With the Federal Trade Commission’s ban on most non-compete agreements, businesses need practical alternatives to protect their interests while remaining compliant. Companies can still safeguard confidential information and maintain a competitive advantage through strategic agreements that respect employee mobility without relying on restrictive non-compete clauses.

November 18, 2025 By The Icertis Team

The Non-Compete Agreement, Explained

Non-compete agreements are contractual clauses that prevent employees from working for competitors or starting competing businesses for a specific period after leaving their current employer. Traditionally, companies have used them to protect trade secrets, client relationships, and business strategies from being shared with competitors.

The Federal Trade Commission voted on April 23, 2024, to ban the use of non-compete agreements on most U.S. workers. The new rule makes it illegal for employers to include non-compete agreements in new employment contracts or enforce clauses that restrict workers from switching employers within their industry. It will also require companies with existing non-compete agreements to inform their workers that they are null and void.

The FTC estimates that 30 million people – one in five US workers – are bound by a non-compete agreement in their current jobs. For most of them, the FTC asserts, such an agreement restricts them from freely switching jobs, lowers wages, stifles innovation, blocks entrepreneurs from starting new businesses, and undermines fair competition.

The ban carves out an exception for existing non-competes for senior executives because these agreements are more likely to have been negotiated. Senior executives are defined as workers earning more than $151,164 annually who are also in a “policy-making position.”

This article will explore common alternatives to non-compete agreements and how to protect intellectual property without the use of non-competes.

Key Takeaways

  • With the FTC ban on most non-compete agreements, companies need strategies that protect confidential information without violating the new regulations. 
  • Businesses can protect their interests through targeted agreements like NDAs, non-solicitation clauses, and garden leave arrangements that don’t restrict where employees work next. 
  • Strong comprehension packages, career development opportunities, and positive workplace culture decrease turnover and the need for restrictive agreements. 
  • Contract management software helps businesses track obligations, monitor compliance, and manage workforce agreements efficiently.
  • Using multiple protective measures together, such as NDAs paired with non-solicitation agreements, creates stronger protection than any single approach. 
  • Rather than broadly restricting employment, target specific concerns like client relationships, trade secrets, and proprietary information through tailored agreements.

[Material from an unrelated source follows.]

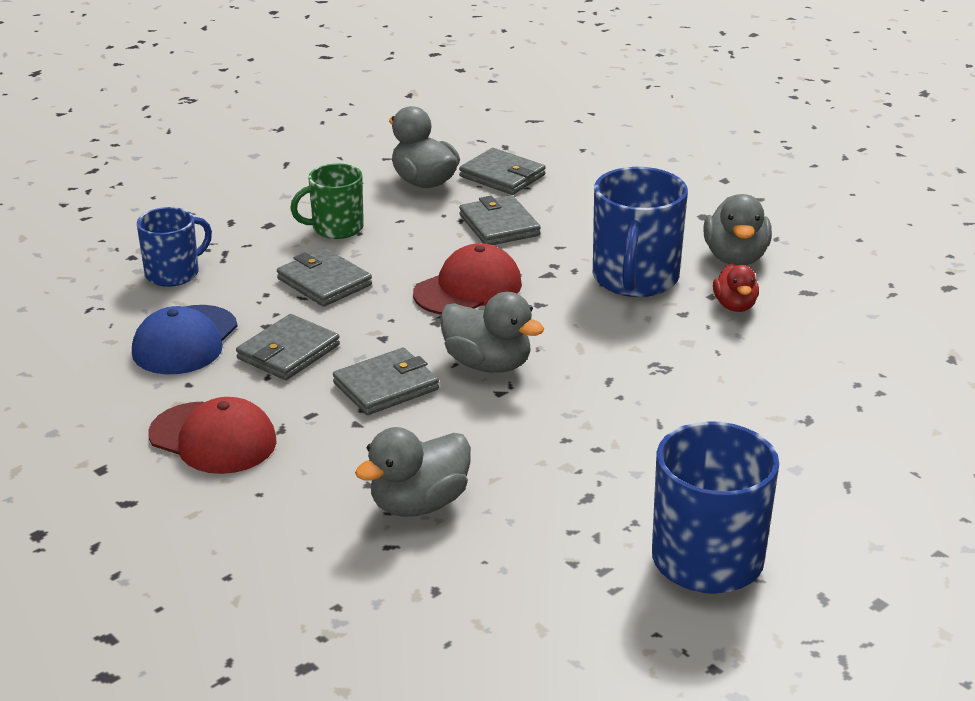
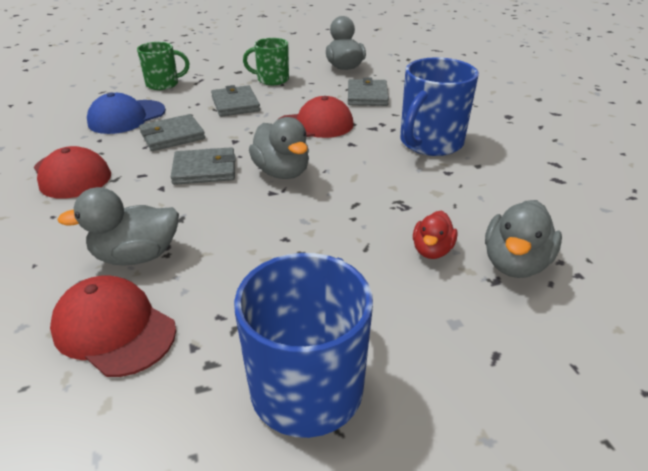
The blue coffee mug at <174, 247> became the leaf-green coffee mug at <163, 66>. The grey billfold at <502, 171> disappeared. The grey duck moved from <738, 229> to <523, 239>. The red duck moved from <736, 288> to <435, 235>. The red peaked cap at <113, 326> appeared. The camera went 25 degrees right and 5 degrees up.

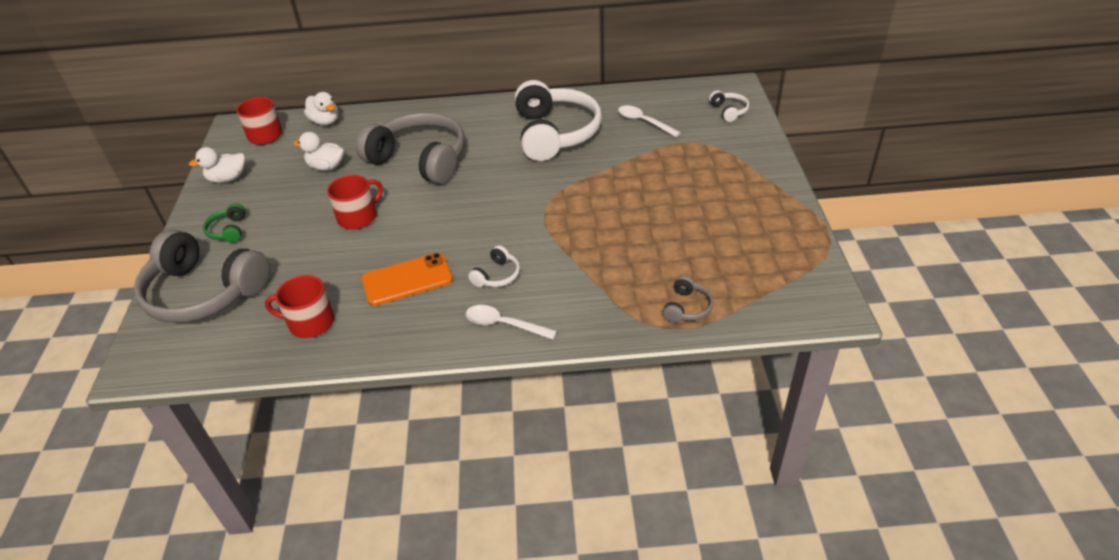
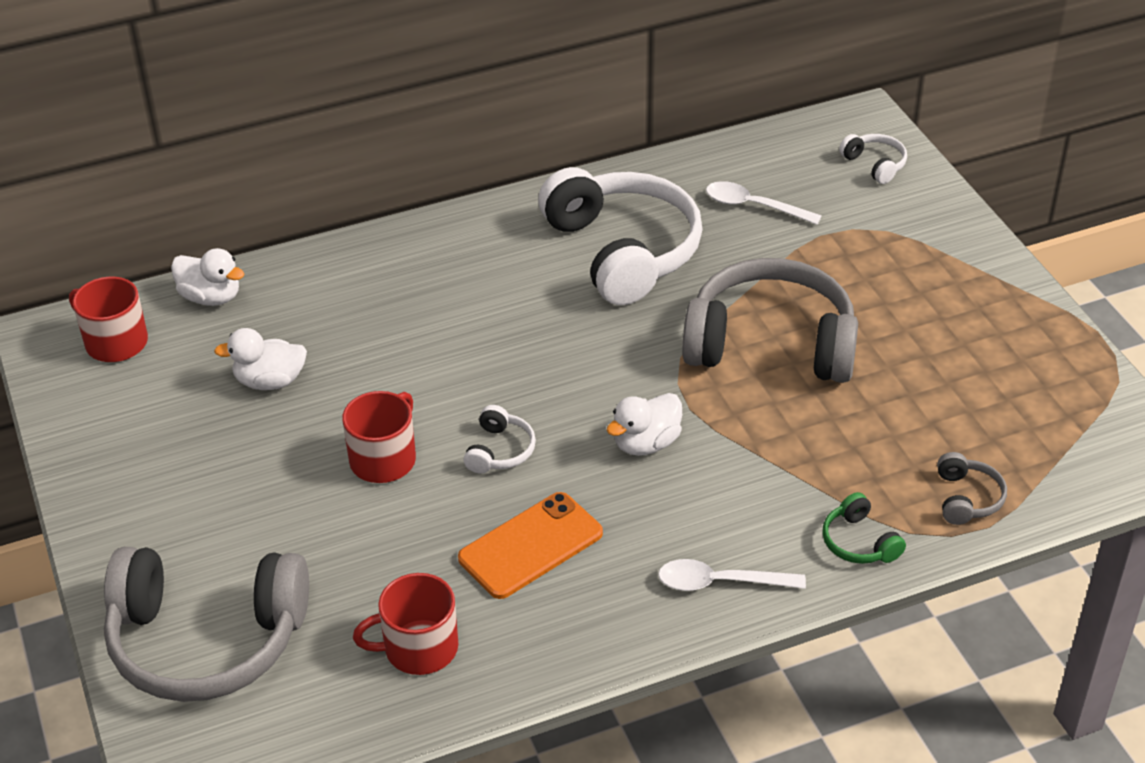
The white duck moved from <217, 165> to <644, 424>. The leaf-green over-ear headphones moved from <224, 223> to <864, 528>. The grey over-ear headphones moved from <410, 148> to <770, 320>. The white over-ear headphones moved from <494, 266> to <499, 439>. The camera went 20 degrees left and 0 degrees up.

Alternatives to Non-Compete Agreements

Given the limitations of non-compete agreements, businesses should look at alternatives that protect legitimate interests without restricting employee mobility. These alternatives focus on specific risks rather than broadly limiting where someone can work. They're often more enforceable than traditional non-compete contracts for employees because courts generally view them as more reasonable. 

When choosing alternatives to non-compete agreements, it's important to match the right protective measure to your actual business needs, whether that's safeguarding trade secrets, maintaining client relationships, or protecting investments in employee training. Contract management software can help organizations implement and track these various protective measures across their workforce. 

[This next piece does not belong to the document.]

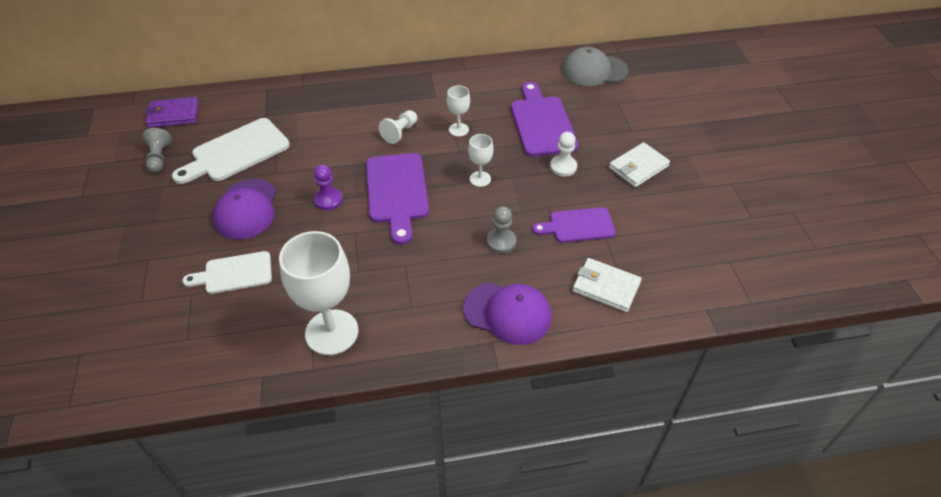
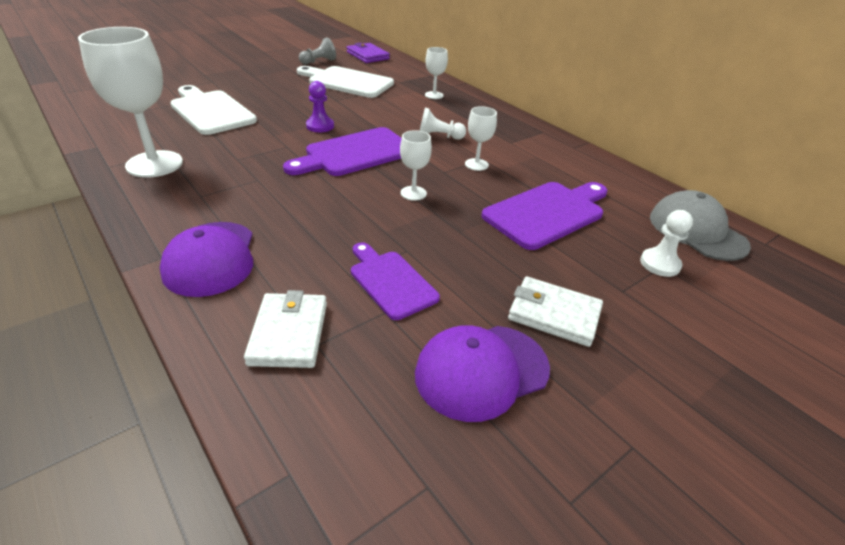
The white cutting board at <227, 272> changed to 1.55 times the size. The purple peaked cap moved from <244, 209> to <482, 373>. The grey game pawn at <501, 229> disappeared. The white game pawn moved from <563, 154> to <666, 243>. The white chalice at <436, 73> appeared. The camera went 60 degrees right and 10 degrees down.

Common alternatives to non-compete agreements include:

Non-Disclosure Agreements (NDAs)

NDAs protect an organization’s confidential information and trade secrets by legally binding employees to keep proprietary information private. Comparing NDAs vs. non-competes, NDAs don't restrict where employees can work. They only prevent the disclosure of specific confidential information. 

These agreements cover everything from customer lists and pricing strategies to product designs and business processes. NDAs work well for employees who handle sensitive data, contractors with access to proprietary systems, and any team member involved in product development or strategic planning. 

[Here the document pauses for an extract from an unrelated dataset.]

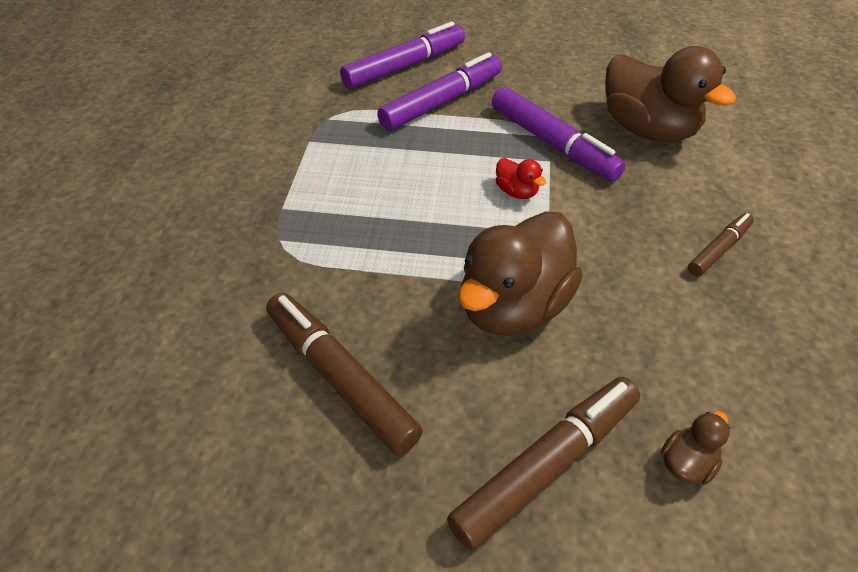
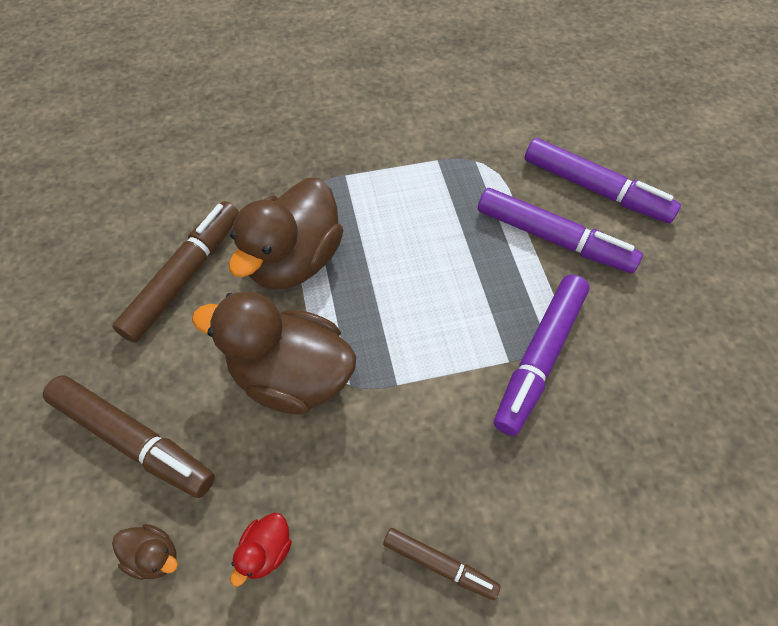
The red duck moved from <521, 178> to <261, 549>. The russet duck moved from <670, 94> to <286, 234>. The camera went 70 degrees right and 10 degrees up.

The advantage of an NDA is its enforceability. Courts readily uphold them because they protect legitimate business interests without preventing someone from earning a living in their field. 

Non-Solicitation Agreements

Non-solicitation agreements prevent departing employees from recruiting former colleagues or pursuing company clients for a specified period. These agreements maintain business relationships and protect the investments companies make in building their customer base and team. 

A well-drafted non-solicitation clause typically restricts employees from contacting clients they worked with directly or soliciting coworkers to join a new employer. The restriction usually lasts six months to two years after employment ends. 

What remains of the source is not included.